Dans son discours, l’opposant a dressé un portrait sombre du régime du CNRD, qu’il accuse d’être dirigé « de main de fer par un groupe de prédateurs et un clan mafieux » et de se maintenir au pouvoir par « un climat de terreur ». Il a cité des violations graves des droits humains, évoquant « dizaines d’assassinats ciblés », « enlèvements nocturnes suivis de torture », « emprisonnements arbitraires » et « morts suspectes » de personnalités civiles et militaires, dénonçant une « dictature féroce et impitoyable ».

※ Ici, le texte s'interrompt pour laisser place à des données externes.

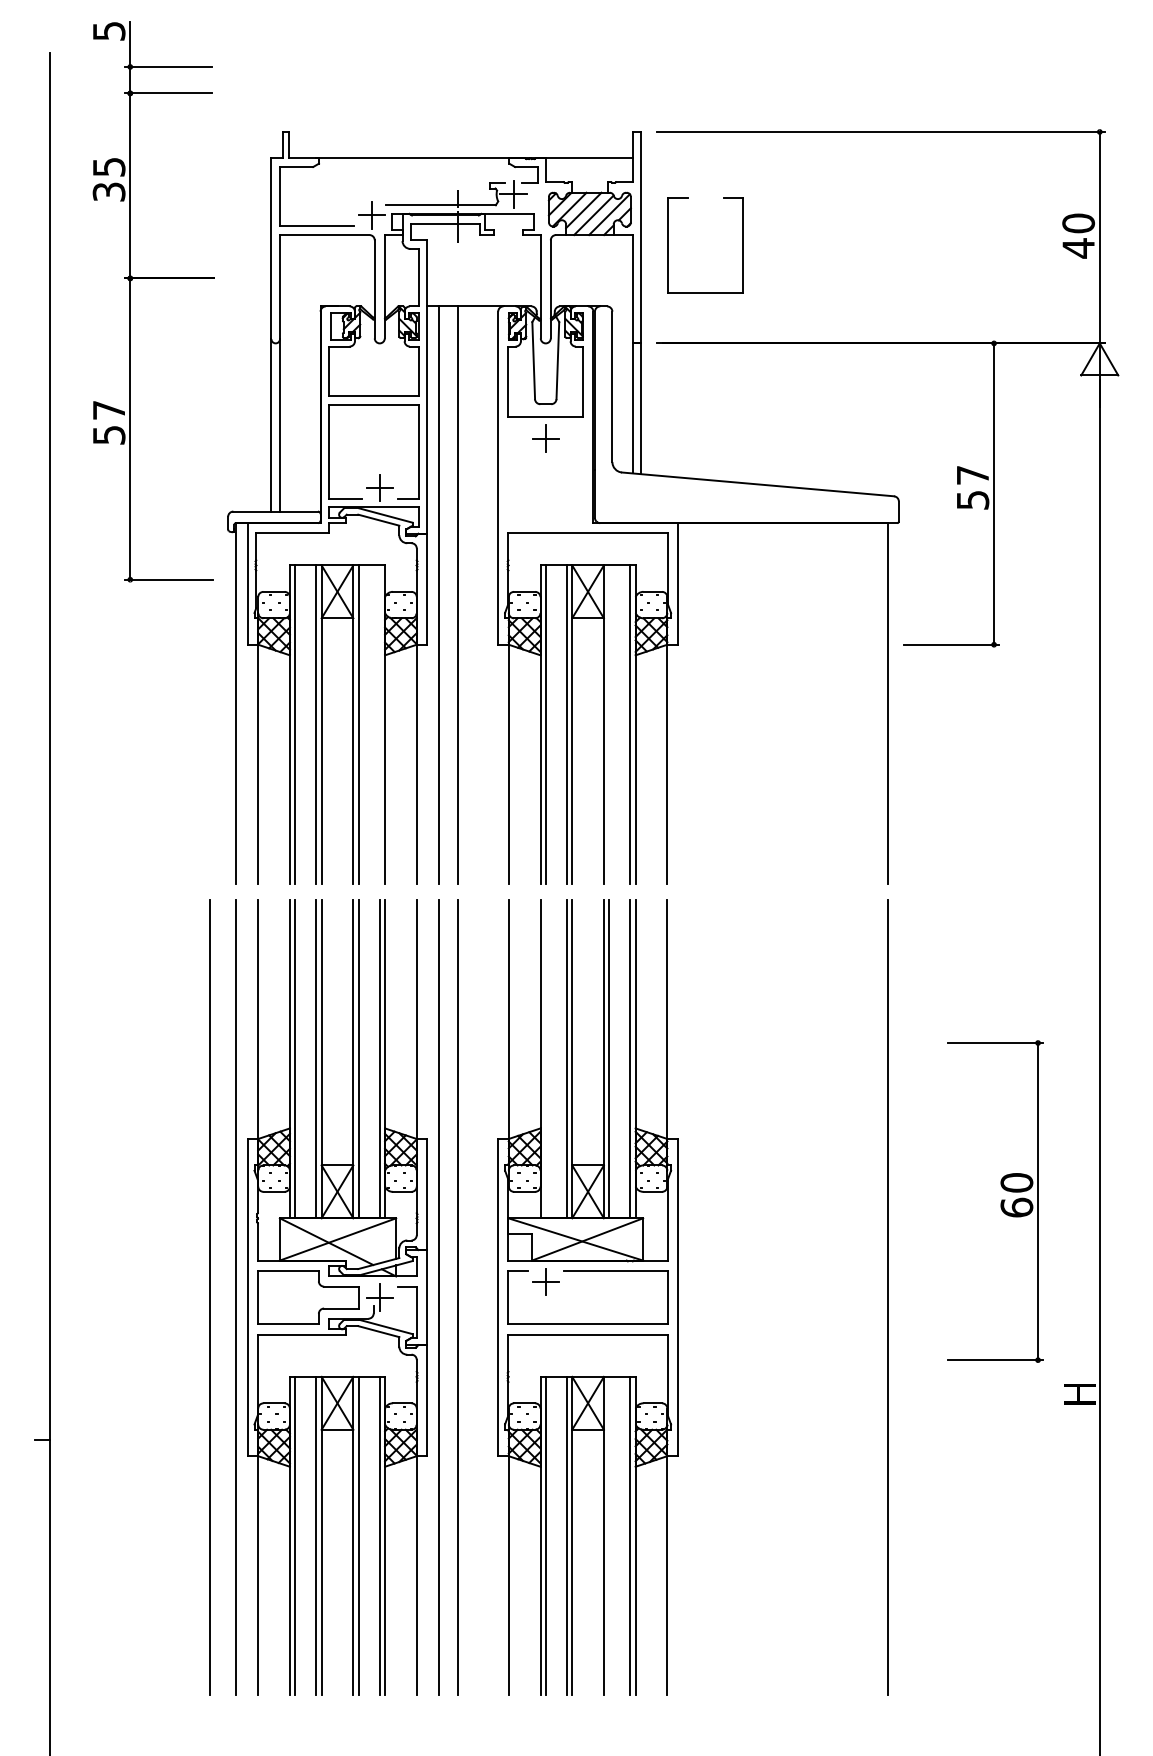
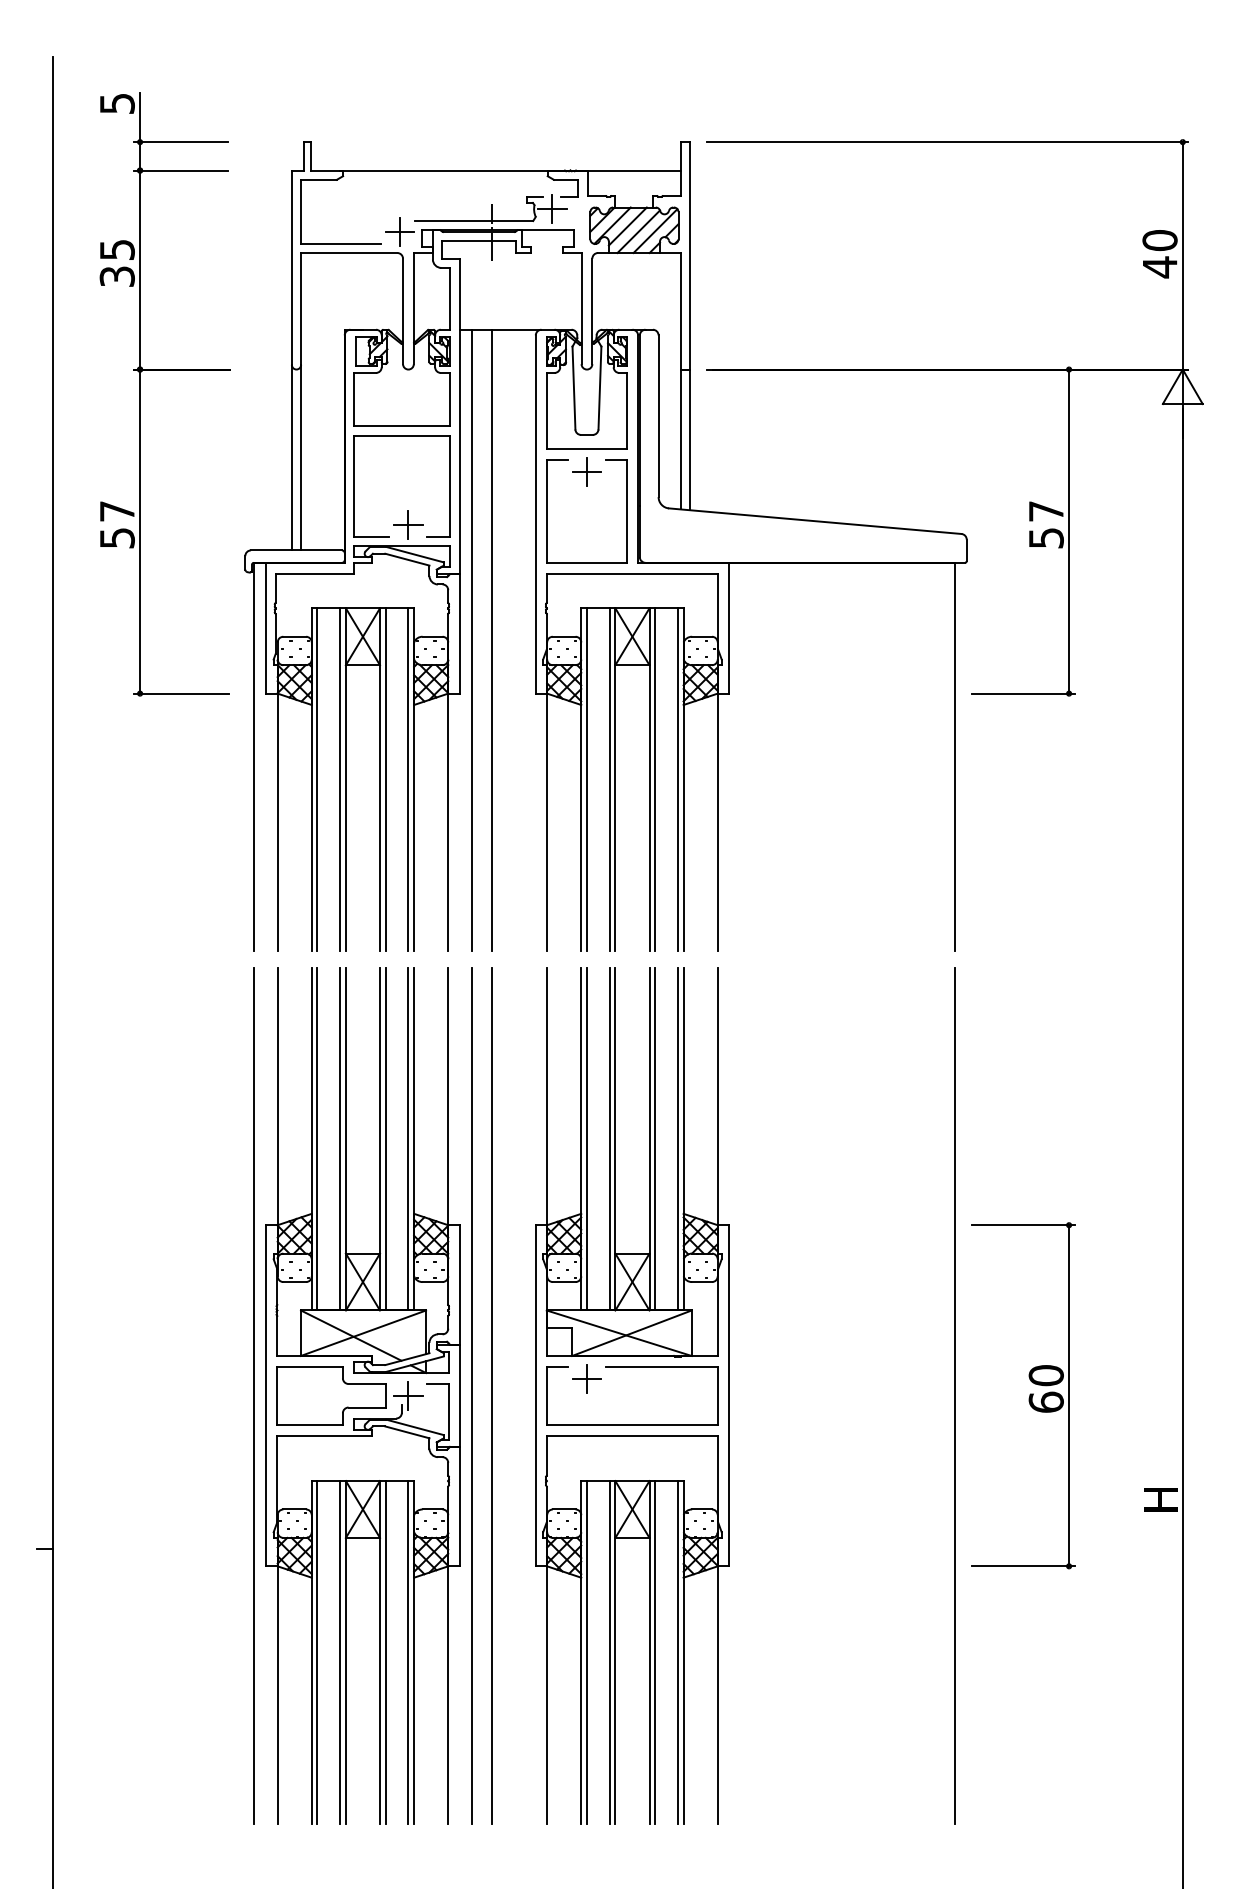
part: (668, 245) -> (546, 511), moved
part: (153, 278) -> (165, 369), moved
line: (379, 724) -> (408, 779), added
line: (609, 724) -> (655, 779), added
line: (545, 1058) -> (586, 1138), added
part: (995, 1201) -> (1023, 1395), moved
line: (209, 1297) -> (225, 1395), removed
line: (609, 1535) -> (655, 1651), added

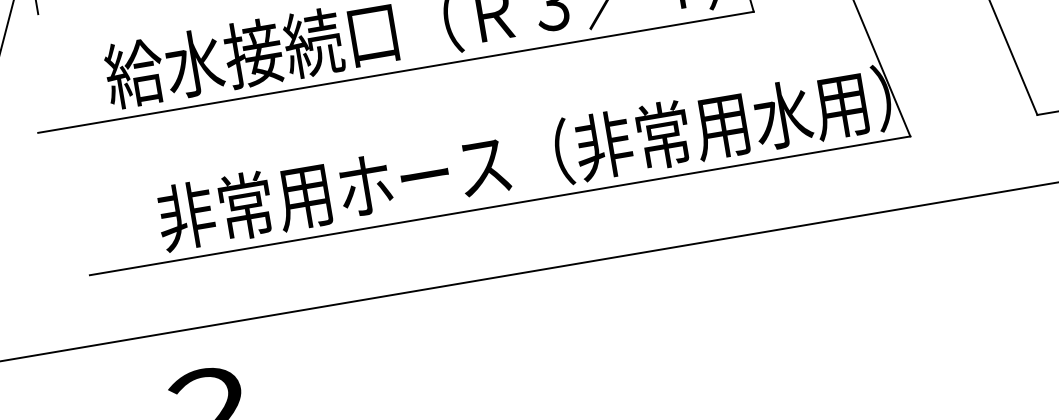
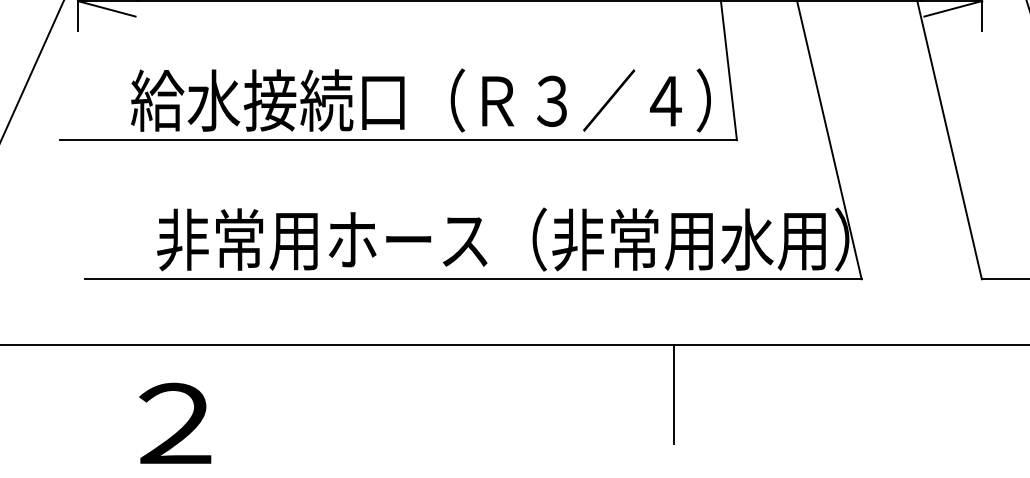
line: (732, 290) -> (673, 393), added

Face à cette situation, Cellou Dalein Diallo a appelé le peuple guinéen à s’organiser et à se rassembler « au-delà des partis politiques et des communautés régionales » pour trouver de « nouvelles stratégies » de lutte. « Nous ne plierons pas, nous ne reculerons pas, nous ne céderons pas d’un iota », a-t-il lancé, promettant de s’opposer par « tous les moyens » pour défendre « la liberté, la démocratie et la justice ».
S’adressant directement aux dirigeants en place, qu’il accuse de régner par « la peur et l’intimidation », il les a avertis qu’ils seraient « rattrapés par leur forfaiture » et que l’histoire les condamnerait.
Le discours s’est terminé sur un appel à l’espoir et à la foi en l’avenir de la Guinée. « Soyons convaincus que la Guinée ne perdra pas son combat pour la démocratie et les libertés », a-t-il affirmé, avant d’invoquer la protection de Dieu pour le pays et de conclure par un vibrant « Vive la République, vive le peuple de Guinée, libre et souverain ».
Ce discours, l’un des plus virulents récents, souligne une escalade verbale significative entre la junte au pouvoir et une opposition décidée à entrer en résistance, laissant présager une période de fortes tensions politiques en Guinée.